Background

Proteins are the fundamental functional units in living systems. Protein tertiary (three-dimensional) structures at the molecular level are necessary to understand the functions of proteins. However, due to the significant cost of experimentally determining the tertiary structures of proteins, the number of known 3D protein structures is about 200 times smaller than the number of known protein sequences [1, 2]. Therefore, it is important to develop computational methods to predict protein structures from protein sequences [3]. Recognizing a known structure that is similar to the unknown structure (i.e. fold recognition) is an important step of the template-based protein structure modeling approach that uses the known structure as a template to construct a structural model for the target protein [4, 5].

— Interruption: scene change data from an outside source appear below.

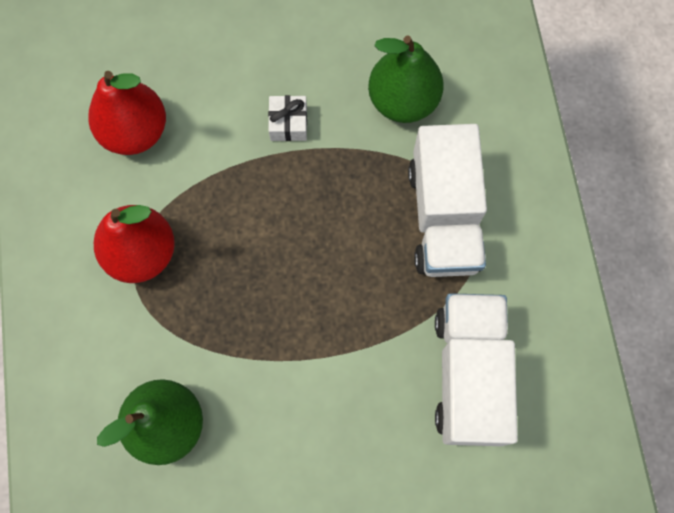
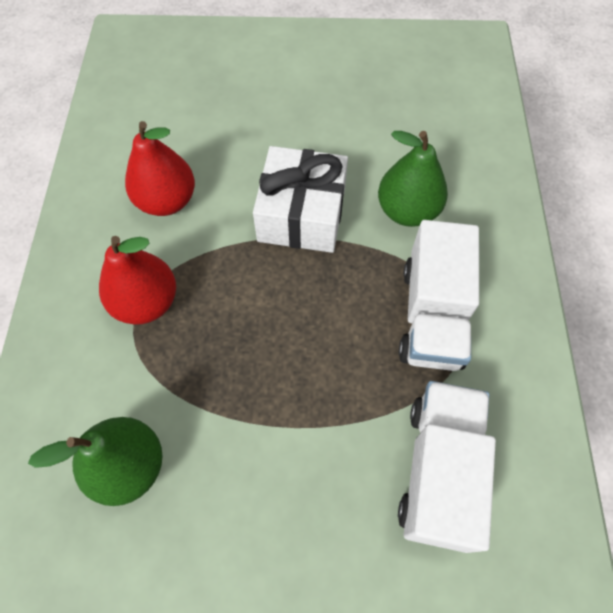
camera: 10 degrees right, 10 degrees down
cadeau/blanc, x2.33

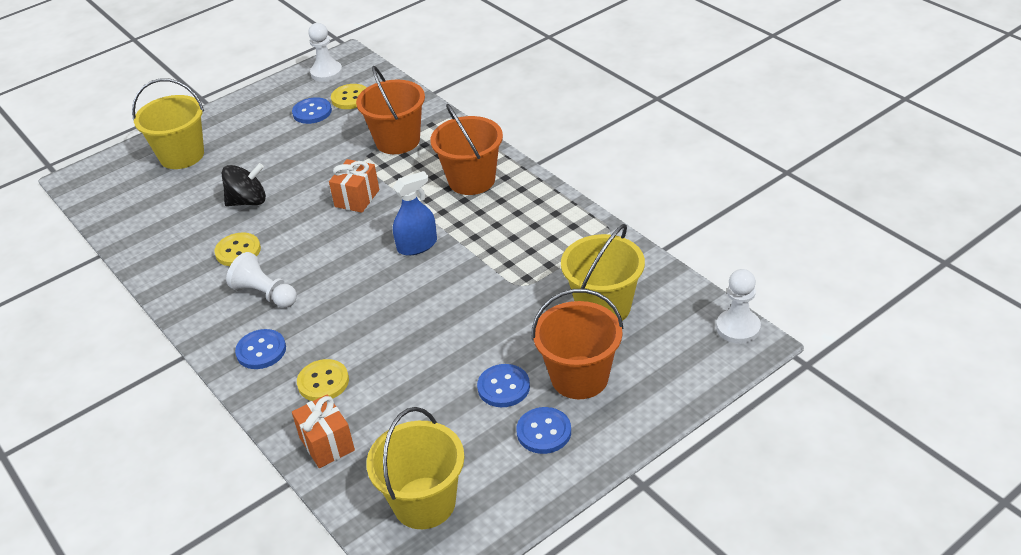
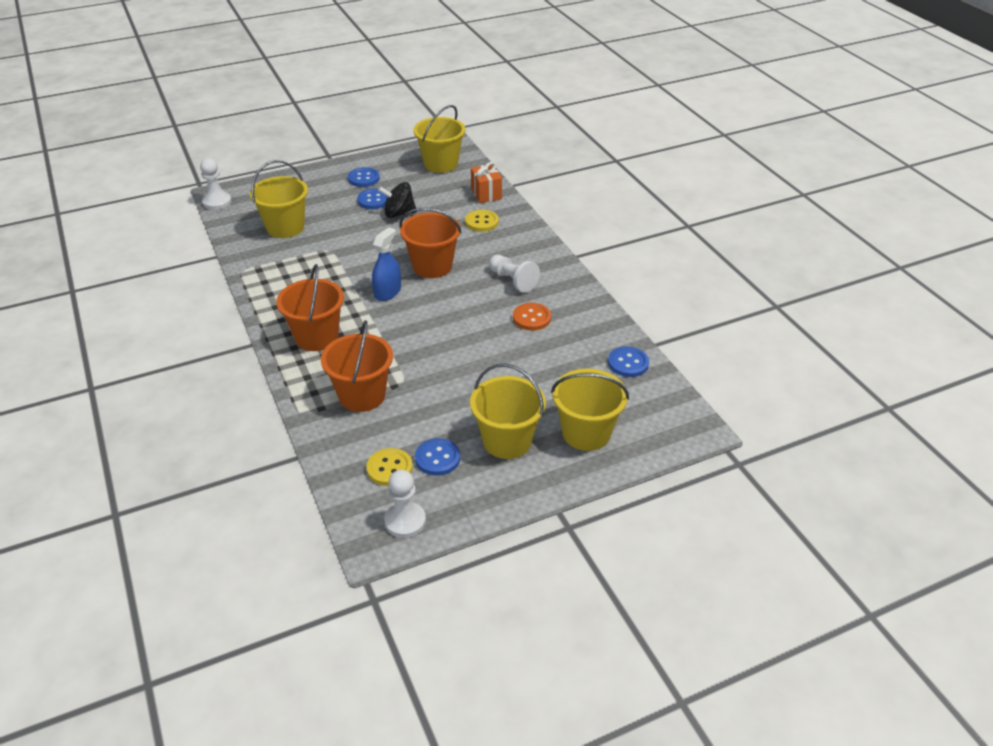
camera: 170 degrees left, 0 degrees up
vaporisateur/bleu, 135 degrees clockwise
toupie/noir, move
seau/orange (3rd from left), move
- → seau/jaune (3rd from left)
bouton/jaune (1st from left) → bouton/orange
bouton/bleu (1st from left in the first image) → bouton/bleu (4th from left), move
cadeau/orange (2nd from left) → -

Since the number of unique protein structures appears to be limited (e.g., several thousand) according to the structural analysis on all the tertiary protein structures in the Protein Data Bank (PDB) [6], it is possible to identify one correct template structure (fold) for a large portion of target proteins. This is particularly the case if a target protein has a significant sequence identity with one of template proteins with a known tertiary structure. Fold recognition becomes very challenging when the sequence identity of the target protein and template proteins is low, i.e., in the twilight zone. Numerous research endeavors have been devoted to developing sensitive methods to improve fold recognition in the twilight zone. Machine learning methods have been used to tackle the problem effectively by casting the fold recognition as a binary classification problem to decide whether or not a target protein shares the same structural fold with a template protein in a protein structure library [68].

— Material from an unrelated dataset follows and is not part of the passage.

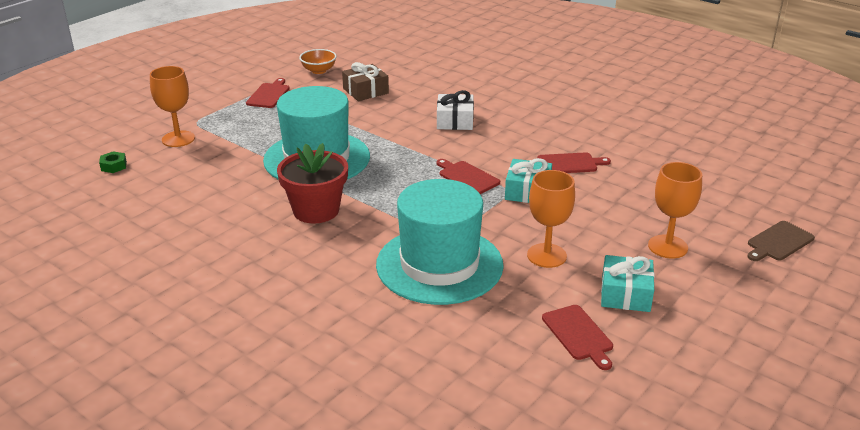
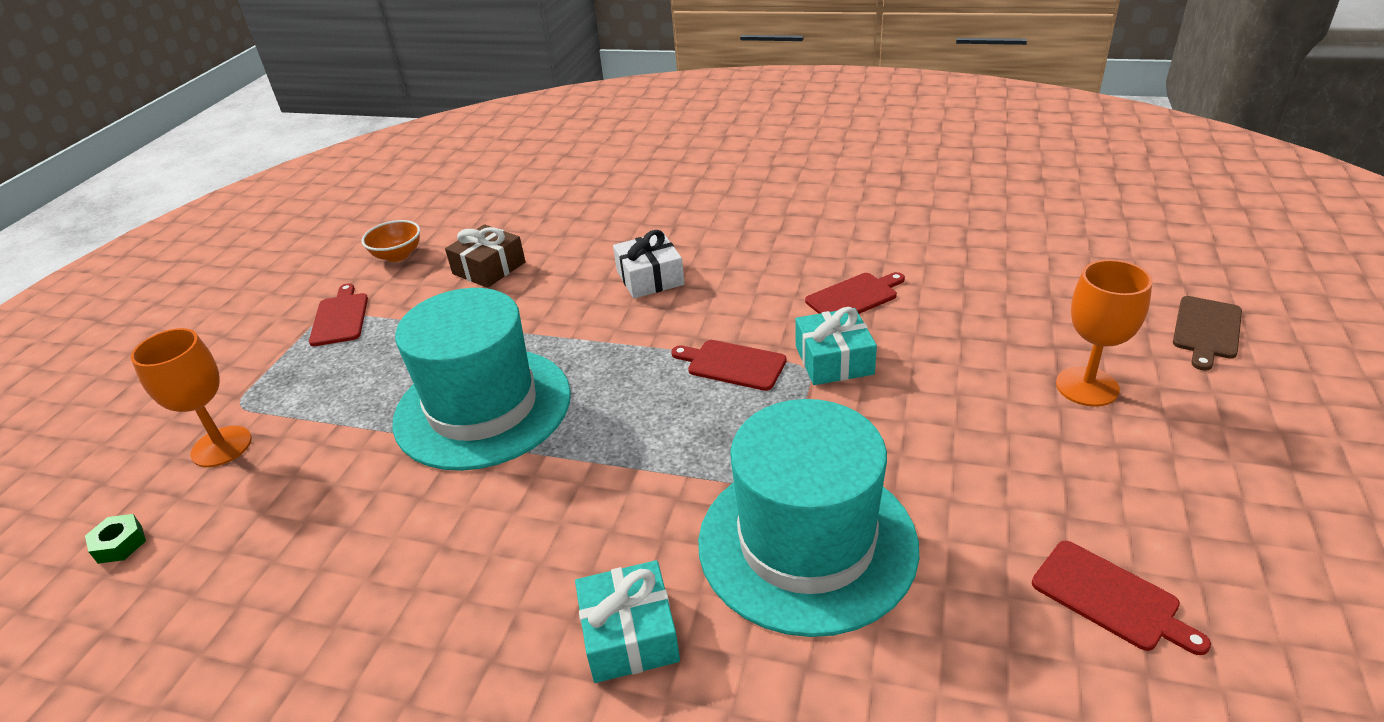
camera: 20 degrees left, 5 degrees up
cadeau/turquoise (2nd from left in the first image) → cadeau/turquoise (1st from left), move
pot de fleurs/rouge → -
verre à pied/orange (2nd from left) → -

Given a number of features describing the pairwise similarity between two proteins (e.g., a target protein and a template protein), the objective of the classification is to predict if the two proteins share a similar tertiary structure (fold). The problem can often be divided into three difficulty levels that range from the easiest family level (i.e. two protein belonging to the same family), to the superfamily level, and to the hardest fold level. This roughly corresponds to the decrease in sequence identity between two proteins. Proteins sharing similar structures have a relatively high sequence similarity if they are in the same family, moderate or little sequence similarity if in the same superfamily, and almost no sequence similarity if in the same fold.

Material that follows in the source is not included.